A biblioteca manterá um embargo das mensagens por seis meses após sua transmissão original. Se isso não for suficiente para por um fim às questões de privacidade, ela disse: “Nós poderemos filtrar certas coisas ou aguardar um pouco mais para disponibilizá-las”. A biblioteca planeja conceder o acesso ao seu arquivo do Twitter apenas para aqueles que Anderson chamou de “pesquisadores qualificados”.
Mas as restrições da biblioteca ao acesso não importam. Macgillivray, do Twitter, disse que sua empresa também entregará cópias de sue arquivo público ao Google, Yahoo e Microsoft. Essas empresas já recebem instantaneamente o fluxo de mensagens do Twitter. Quando o arquivo de velhos tweets for acrescentado aos seus depósitos de dados, eles terão um conjunto completo, constantemente atualizado, e os usuários não encontrarão um embargo de seis meses.
O Google já oferece aos seus usuários o Replay, uma opção de restringir uma busca por palavra-chave apenas a Tweets e a períodos em particular. Ela pode ser facilmente acessada a partir da página de resultados de busca. (Clique em “mostrar opções”, depois “Atualizações”, depois um período de tempo em particular.)
Uma ferramenta como o Google Replay é de ajuda para se concentrar em um assunto.
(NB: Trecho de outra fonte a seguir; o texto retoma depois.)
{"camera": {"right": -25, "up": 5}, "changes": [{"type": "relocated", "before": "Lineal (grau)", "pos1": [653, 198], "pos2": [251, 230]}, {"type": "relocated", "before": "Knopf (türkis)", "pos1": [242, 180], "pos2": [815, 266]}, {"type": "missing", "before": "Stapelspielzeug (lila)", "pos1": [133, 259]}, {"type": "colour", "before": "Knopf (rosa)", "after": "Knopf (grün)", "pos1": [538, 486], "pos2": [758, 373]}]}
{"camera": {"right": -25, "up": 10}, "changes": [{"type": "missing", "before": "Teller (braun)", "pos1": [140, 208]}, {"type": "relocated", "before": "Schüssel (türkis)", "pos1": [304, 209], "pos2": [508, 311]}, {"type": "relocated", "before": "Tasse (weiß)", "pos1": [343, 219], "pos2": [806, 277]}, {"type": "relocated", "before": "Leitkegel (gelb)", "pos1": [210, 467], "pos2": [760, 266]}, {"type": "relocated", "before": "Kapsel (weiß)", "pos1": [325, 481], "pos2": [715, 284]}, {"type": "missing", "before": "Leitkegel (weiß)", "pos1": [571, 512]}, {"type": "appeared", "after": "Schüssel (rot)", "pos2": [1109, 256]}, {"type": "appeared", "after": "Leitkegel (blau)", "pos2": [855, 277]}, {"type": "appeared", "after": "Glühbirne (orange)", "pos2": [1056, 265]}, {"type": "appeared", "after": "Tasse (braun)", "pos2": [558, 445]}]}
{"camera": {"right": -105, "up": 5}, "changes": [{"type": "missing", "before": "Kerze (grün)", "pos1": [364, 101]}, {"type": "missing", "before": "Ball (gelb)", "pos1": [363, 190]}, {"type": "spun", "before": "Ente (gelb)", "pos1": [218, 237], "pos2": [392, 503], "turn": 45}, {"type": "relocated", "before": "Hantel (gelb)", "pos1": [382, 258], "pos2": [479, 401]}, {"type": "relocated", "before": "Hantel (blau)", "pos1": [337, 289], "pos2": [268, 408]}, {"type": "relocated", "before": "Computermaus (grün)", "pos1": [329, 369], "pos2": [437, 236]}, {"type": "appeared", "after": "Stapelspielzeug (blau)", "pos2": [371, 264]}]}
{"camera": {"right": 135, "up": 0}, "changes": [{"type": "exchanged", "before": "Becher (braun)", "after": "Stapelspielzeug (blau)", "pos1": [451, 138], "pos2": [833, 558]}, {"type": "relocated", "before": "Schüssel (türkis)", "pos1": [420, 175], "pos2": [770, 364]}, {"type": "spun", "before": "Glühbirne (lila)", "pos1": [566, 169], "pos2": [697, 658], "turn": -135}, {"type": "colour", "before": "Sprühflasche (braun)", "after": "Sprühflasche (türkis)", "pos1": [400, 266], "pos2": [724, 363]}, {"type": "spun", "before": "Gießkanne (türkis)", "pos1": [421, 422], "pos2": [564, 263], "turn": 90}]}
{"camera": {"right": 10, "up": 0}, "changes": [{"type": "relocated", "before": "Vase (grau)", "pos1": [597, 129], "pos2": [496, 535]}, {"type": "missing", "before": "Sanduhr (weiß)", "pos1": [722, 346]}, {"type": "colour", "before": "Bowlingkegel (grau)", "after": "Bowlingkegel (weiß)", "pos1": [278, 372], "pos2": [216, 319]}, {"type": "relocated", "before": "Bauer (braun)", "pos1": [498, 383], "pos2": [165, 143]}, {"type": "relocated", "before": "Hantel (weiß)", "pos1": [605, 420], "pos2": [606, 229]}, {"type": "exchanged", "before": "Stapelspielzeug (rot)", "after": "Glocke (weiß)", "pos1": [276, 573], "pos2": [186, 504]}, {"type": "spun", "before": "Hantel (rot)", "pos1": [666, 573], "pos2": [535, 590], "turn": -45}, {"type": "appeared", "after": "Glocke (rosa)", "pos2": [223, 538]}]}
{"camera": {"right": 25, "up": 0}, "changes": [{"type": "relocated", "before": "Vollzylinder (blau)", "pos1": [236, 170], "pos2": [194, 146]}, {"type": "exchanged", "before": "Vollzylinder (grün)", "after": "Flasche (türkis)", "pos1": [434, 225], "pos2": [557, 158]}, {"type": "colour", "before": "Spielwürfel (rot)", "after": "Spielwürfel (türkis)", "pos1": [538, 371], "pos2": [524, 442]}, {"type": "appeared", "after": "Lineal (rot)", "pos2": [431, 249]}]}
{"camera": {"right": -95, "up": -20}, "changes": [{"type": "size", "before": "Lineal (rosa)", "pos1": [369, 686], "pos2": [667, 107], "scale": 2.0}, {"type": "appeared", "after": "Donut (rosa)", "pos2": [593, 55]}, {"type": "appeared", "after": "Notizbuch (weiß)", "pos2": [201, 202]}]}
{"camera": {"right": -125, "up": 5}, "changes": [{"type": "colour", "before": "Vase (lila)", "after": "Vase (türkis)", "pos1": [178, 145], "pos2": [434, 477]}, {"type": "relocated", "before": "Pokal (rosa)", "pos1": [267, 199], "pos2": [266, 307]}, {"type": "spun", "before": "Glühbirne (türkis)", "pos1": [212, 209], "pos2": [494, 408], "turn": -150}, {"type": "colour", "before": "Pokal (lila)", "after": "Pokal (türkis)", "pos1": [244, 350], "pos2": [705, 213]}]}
Mas ele exibe apenas 10 tweets por vez. Para explorar 10 bilhões –vejamos, calculando seis segundos para um rápido exame de cada tela– seriam necessários cerca de 190 anos sem dormir.
Cohen encoraja os historiadores a encontrarem novas ferramentas e métodos para mineração de dados do “registro histórico incrivelmente grande” de tweets. Isso exigirá uma abordagem diferente, ele disse, uma saída diretamente da “história relatada”.
No final, talvez brote qualidade da simples quantidade.
*do New York Times, com tradução de George El Khouri Andolfato.